Ma non era proprio la mia giornata fortunata. Mentre sistemavo la cucina sentii delle voci sulla veranda. Mi affacciai nel salotto pensando si trattasse di Jake.
«Ciao, Nessie!»
«Ciao, Billy» risposi.
«Come mai sei qui?» Arrossii.
«Ok, ok, ritiro la domanda» disse, ridendo.
«Grazie, Billy» mormorai a testa bassa.
«Ehi, ma cos'è quest'ordine?»
«Jake è andato ad accompagnare i gemelli a scuola e mi ha detto di aspettarlo qui.
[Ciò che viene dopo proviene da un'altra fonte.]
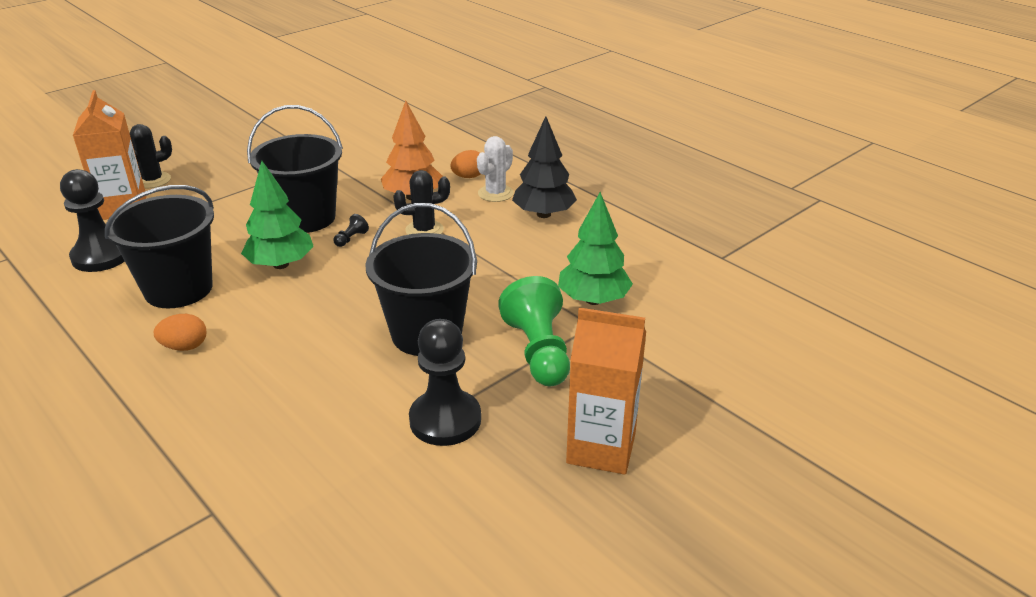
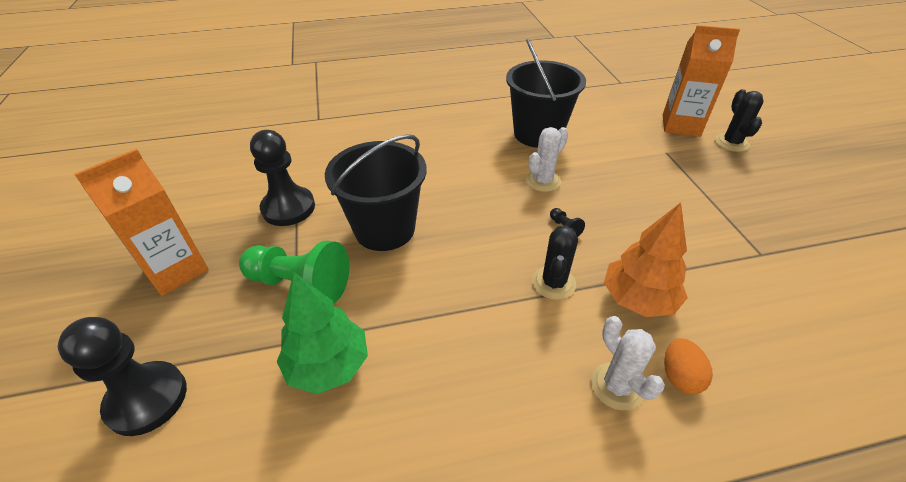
camera: 120 degrees right, 10 degrees up
(101, 256) = (604, 111): black pawn -> black pawn (147, 399)
(185, 347) = (465, 128): orange egg -> none
(281, 264) = (543, 181): green tree -> white cactus
(306, 218) = (620, 210): black bucket -> none
(544, 214) = (534, 415): black tree -> none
Ho pensato di sistemare un po', tanto per passare un po' di tempo»
«Non ti dico che non c'era bisogno di farlo... perché so com'era questa casa ieri sera... e non ti dico neanche che non devi farlo perché sei un'ospite, perché penso che ti vedrò spesso qui in futuro»
«Lo spero» gli risposi sinceramente.
«Io non avrei così tanti dubbi!» Un paio di braccia bollenti mi circondarono la vita.
«Jake, sei tornato!»
«Sì, e ho fatto un salto anche da Rachel. Che ha lasciato il bambino a Paul - Billy fece un'espressione spaventata - ed è venuta a conoscere...»
«La donna che è riuscita a svegliare il bello addormentato. E... Jake, Paul mi aveva detto che era bella, ma non pensavo che fosse così bella!» Arrossii ancora più di quanto non fossi.
«Tranquilla, hai superato anche l'esame più difficile. Se hai la sua approvazione, sei ufficialmente di famiglia!» mi sussurrò nell'orecchio.
«Non credere a una parola di quello che ti dice su di me quello sbruffone» mi disse Rachel sorridendo.
«Gra - grazie» balbettai.
«Adesso vieni con me, ho frugato nell'armadio alla ricerca di qualcosa che potesse andarti. Ho indossato abiti pre-maman fino a venti giorni fa e non ho ancora fatto il cambio dell'armadio»
Solo a quel punto notai la borsa che aveva con sé. Sembrava zia Alice nei giorni di saldi. Mi trascinò nella stanza di Jacob, e sparse sul letto tutta la sua "mercanzia". Presi una gonna di jeans e una camicetta bianca. Con le converse bianche che avevo indossato di corsa la sera prima sarebbero state una meraviglia.
«Grazie, Rachel. Mi salvi da una tragedia familiare» le dissi, sorridendo.
«Non ho dubbi, conoscendo tuo padre e tua madre - la fissai a bocca aperta - Sì, Jake me l'ha detto, aveva bisogno di confidarsi con qualcuno. E, visto che conosco i tuoi genitori... se provi a farlo soffrire, te la vedrai con me» mi intimò, e faceva veramente paura.
«Non ne ho nessuna intenzione» le risposi, con un sorriso.
«Bene, ora che le cose sono chiare, tu puoi andarti a vestire, io torno a casa a coccolare Zack» disse sorridendo.
E uscì dalla stanza, lasciandomi sola.